Now, from the inverted pear-shape the big thing had looked when I first saw it, it turned into what looked like a flying arrow - an enormous delta-wing plane turning in to close with us.
There was a nasty moment as we watched the thing seeming to grow larger as though drawing closer.
"It's coming towards us", I said.
But it wasn't. We watched, tense expectant, but it didn't come any closer. Suddenly the delta-wing appearance started to flatten down, stretching out, until it was now like a giant telephone receiver lying on its back in the sky, still with the smaller objects changing formation around it. Stretched out like that, assuming it was about five miles off, it looked about the size of an ocean liner.
I grabbed paper and began to sketch. My memory might play tricks with me later about this."What happened to the smaller ones?" I asked.
George Allen, who had had his eyes on them the whole time, said: "It looked to me as though they went inside the big one". At that moment the big one itself began to get rapidly smaller as though it was sheering away from us at terrific speed.
"They're getting smaller", I told the fighter pilot over the radio.
I looked out again. The big central thing was streaking away into the distance - getting smaller and smaller. In a matter of seconds it was no more than a pinhead. Then it was gone altogether.
And that was that.
What was it? Search me. It wasn't anything natural, I know that. And we had the whole group clearly in view for a full eighteen minutes - entered in the navigation log as appearing at 0105 Greenwich Mean Time and disappearing again at 0123, a flying distance of eighty miles ? the strangest eighty-mile journey of my life.
Twenty minutes later we landed at Goose Bay where a U.S.A.F. Intelligence Officer interviewed Lee Boyd, George Allen and myself. We told him what I have told you here.
It has been suggested that what we saw was no more than a mirage cause by an inversion layer, a layer of warm air out of place. Normally, air gets colder the higher you climb. But occasionally you find a warm layer on top of a cold layer. This acts as a kind of reflecting mirror and produces the sort of mirages you get in the desert in early morning.
But at 19,000 feet, a mirage of what? Our own aircraft? No, that would be a reflected shadow. A shadow must fall on something to be visible—and there was nothing. Anyway, the light from the setting sun couldn't possibly throw a shadow towards itself. No, I don't believe that one.
Plenty of pilots have been flying longer that I have, but with 7,500 flying hours and 265 Atlantic crossings chalked up, I've never seen anything like it anywhere before. Nor has any member of my crew, all veteran flyers with a good many thousand hours between them.
I know, too, that the things, whatever they were, were not picked up on the radar screen at Goose Bay. There's no reason why they should have been. My own Stratocruiser wasn't picked up on the screen when the things first caught up with us.
Yes, I've read all the theories put forward to account for what twenty-two of us—eight crew and fourteen passengers—saw that night. None of them add up.

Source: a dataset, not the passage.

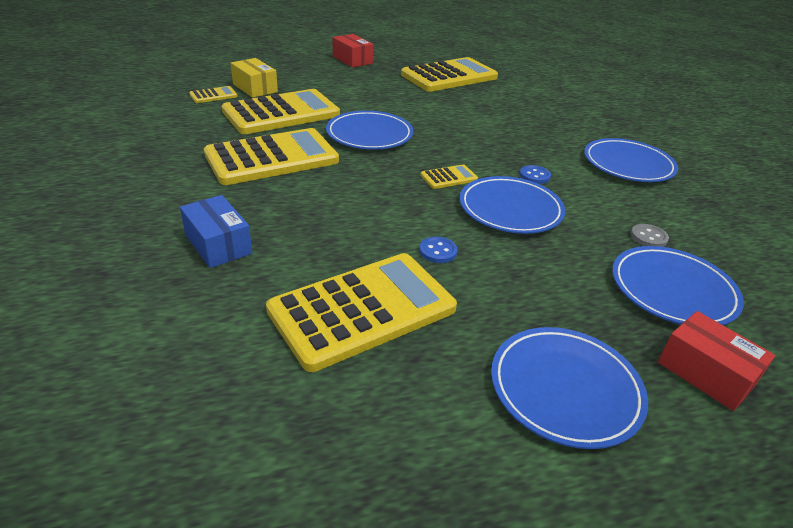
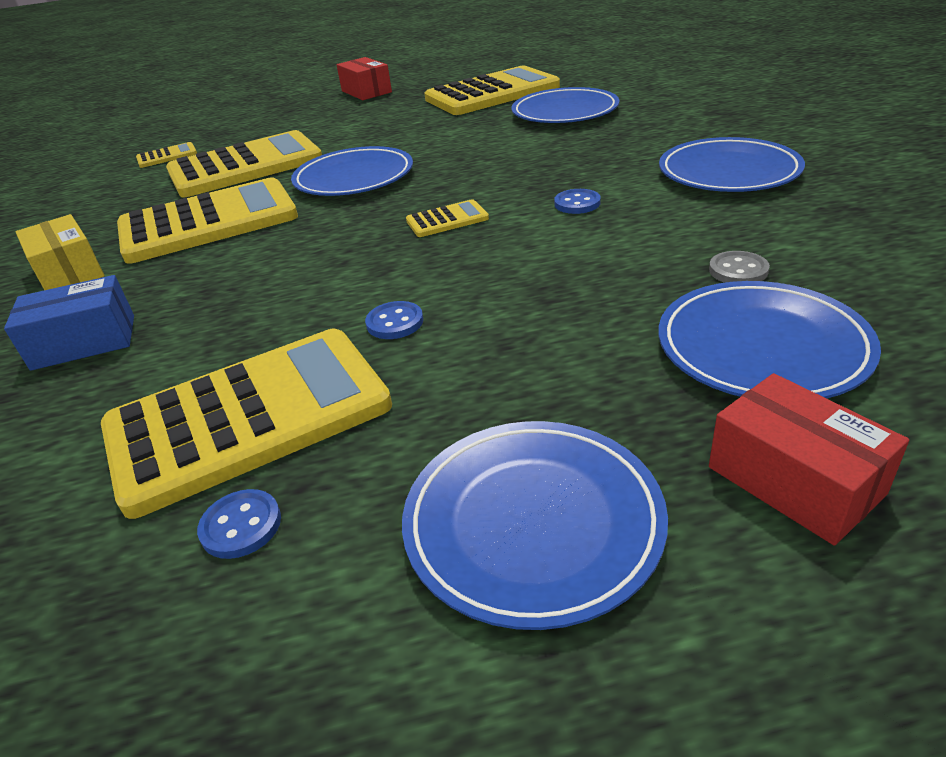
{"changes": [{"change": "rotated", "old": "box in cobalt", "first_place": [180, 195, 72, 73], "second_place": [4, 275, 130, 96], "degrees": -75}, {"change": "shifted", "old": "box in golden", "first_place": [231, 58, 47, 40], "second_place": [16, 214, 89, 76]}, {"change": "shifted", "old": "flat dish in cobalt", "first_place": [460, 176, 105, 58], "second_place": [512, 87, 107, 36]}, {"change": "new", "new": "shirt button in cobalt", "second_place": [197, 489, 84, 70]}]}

It was a solid thing. I'm sure of that. Manoeuvrable and controlled intelligently—a sort of base ship linked somehow with those smaller attendant satellites.
There is no rational explanation—except on the basis of space ships and flying saucers. On that basis, it must have been some weird form of space ship from another world.
If so, then another world was watching the Centaurus as it flew over Labrador that night in June—watching, waiting maybe, for what? One day we shall know and that day, I'm sure, will be pretty important for the human race. I hope I'm here to see it.